There is loud Oscar talk surrounding the stellar performance by Steve Carell in director Bennett Miller’s genuinely unsettling Foxcatcher. Miller (Capote) tackles yet another true crime drama, this time following the steps leading to the murder of David Schultz, an Olympic wrestling champion. Top athletes need patrons and Schultz’s brother Mark (a truly exquisite performance by Channing Tatum) thought he’d found his in John E. du Pont (Carell), the scion of the du Pont chemical fortune. This is the story of how two champion wrestlers and one very wealthy man end up on the road to tragedy.

Foxcatcher is a meticulously planned, intelligently shot drama that slowly unfolds into a thriller. Even at 134 minutes, Foxcatcher never flags. When du Pont first contacts Mark asking to fund his training, he seems merely eccentric. Carell's subtle portayal is like watching a door open very slowly. He raises his head, parts his lips and looks on with dead eyes. His tones are flat. An Olympic gold medal wrestler like his brother David, Mark is second fiddle to his more socially gifted sibling. Heavily muscled and wearing a constant frown, Mark shares a great deal with du Pont. Awkward silences for us are not awkward for them. David may be married (his wife Diana is played by Sienna Miller), affable and, above all, emotionally intelligent. But it is Mark’s single-minded focus on wrestling that makes him valuable – to du Pont as a symbol of his leadership and to David as proof their past can be overcome.

Set in the Eighties (the real story takes place more in the Nineties), its colours and fashions of the time are complete. Insights into the world of wrestling fascinate too – the long training, the focus and the fine art of the pin. These silences and slower pace lend themselves to an ineluctable conclusion. It would be easy to say that Carell is pulling a Kidman in The Hours by sporting a false nose: this is clearly a move to alert us to this role. That idea is easy and wrong: Carell disappears into the character of du Pont, a damaged man further ruined by an imperious mother (Vanessa Redgrave, superb). If Carell never acted again, we would remember this performance. In fact, Foxcatcher has some of the best performances you'll see this year, along with Birdman and Whiplash!, two London Film Festival favourites.

Named for the du Pont family horse farm, Foxcatcher is not a jolly trip to the cinema.

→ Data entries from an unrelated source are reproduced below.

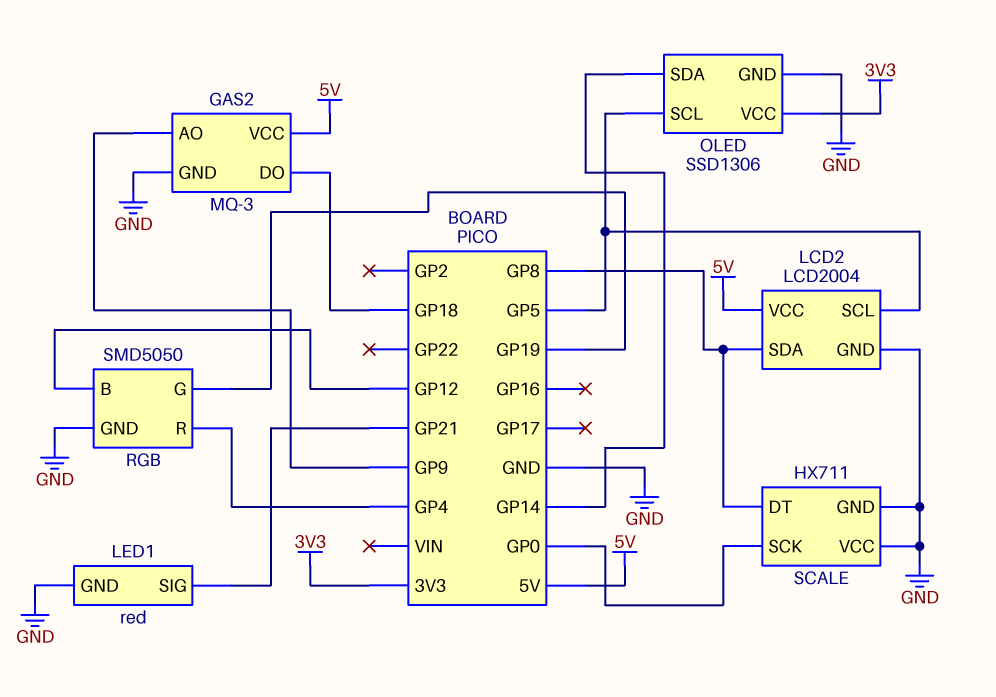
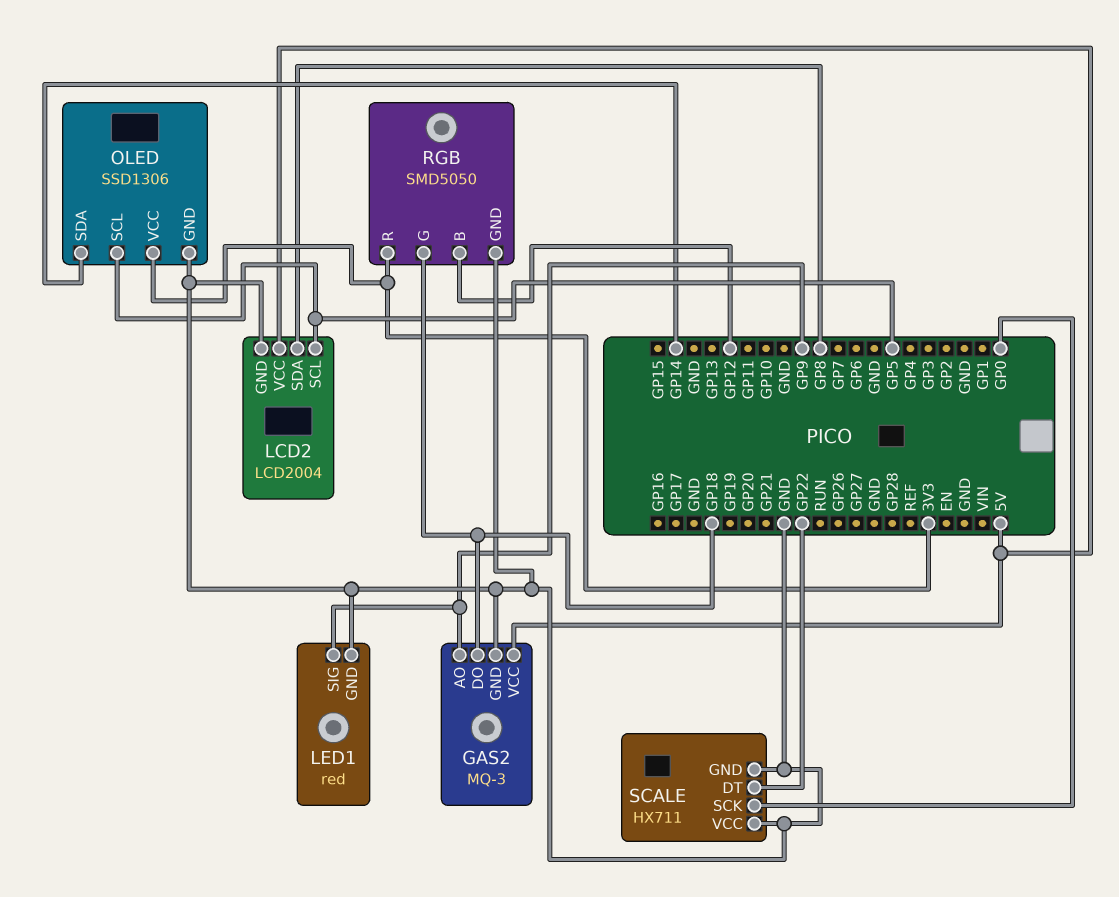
LED1 pin SIG: GP21 -> GP9
RGB pin G: GP19 -> GP18
RGB pin R: GP4 -> 3V3
SCALE pin DT: GP8 -> GP22

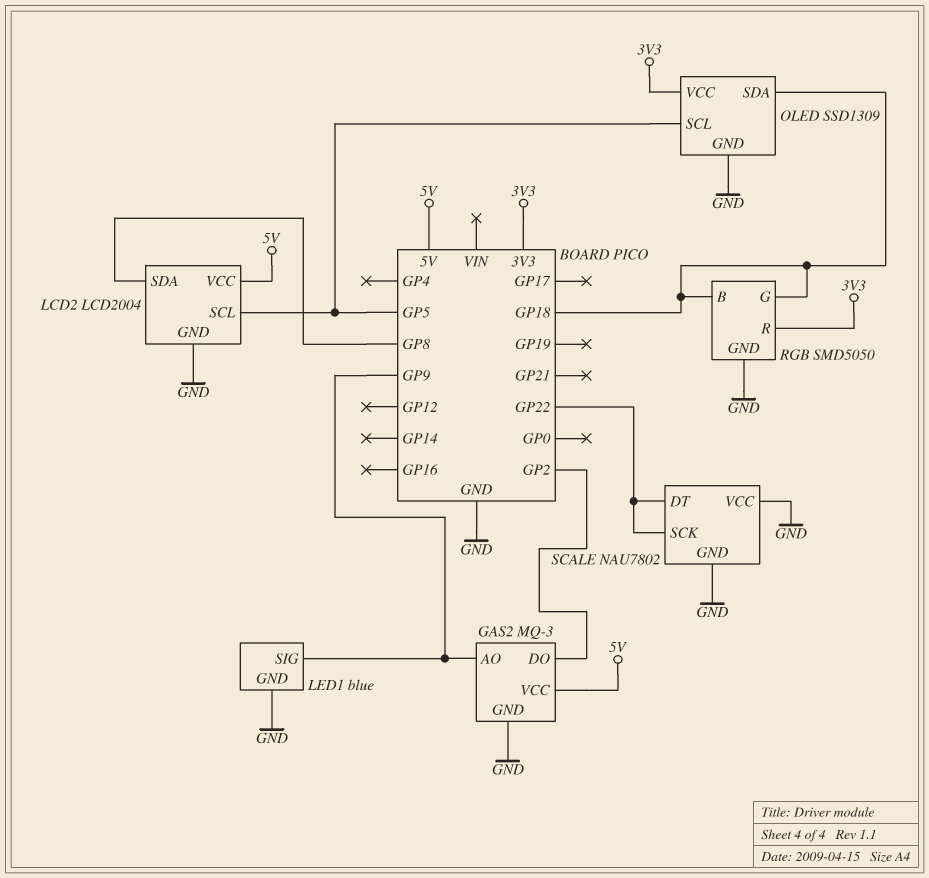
GAS2 pin DO: GP18 -> GP2
LED1: red -> blue
OLED: SSD1306 -> SSD1309
OLED pin SDA: GP14 -> GP18
RGB pin B: GP12 -> GP18
SCALE: HX711 -> NAU7802
SCALE pin SCK: GP0 -> GP22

Writers E. Max Frye and Dan Futterman have constructed a tour de force in incremental steps. With superior production values, it is a memorable film while certain shots linger in the mind. There is one of a car driving up a tree-lined lane in autumn, seen through a distorted pane of glass. This is not a modern window. It is an original window from an old mansion, made before unwavering panes were possible. This is du Pont’s warped lens of privilege. This is how Miller tells the story and breaks our hearts.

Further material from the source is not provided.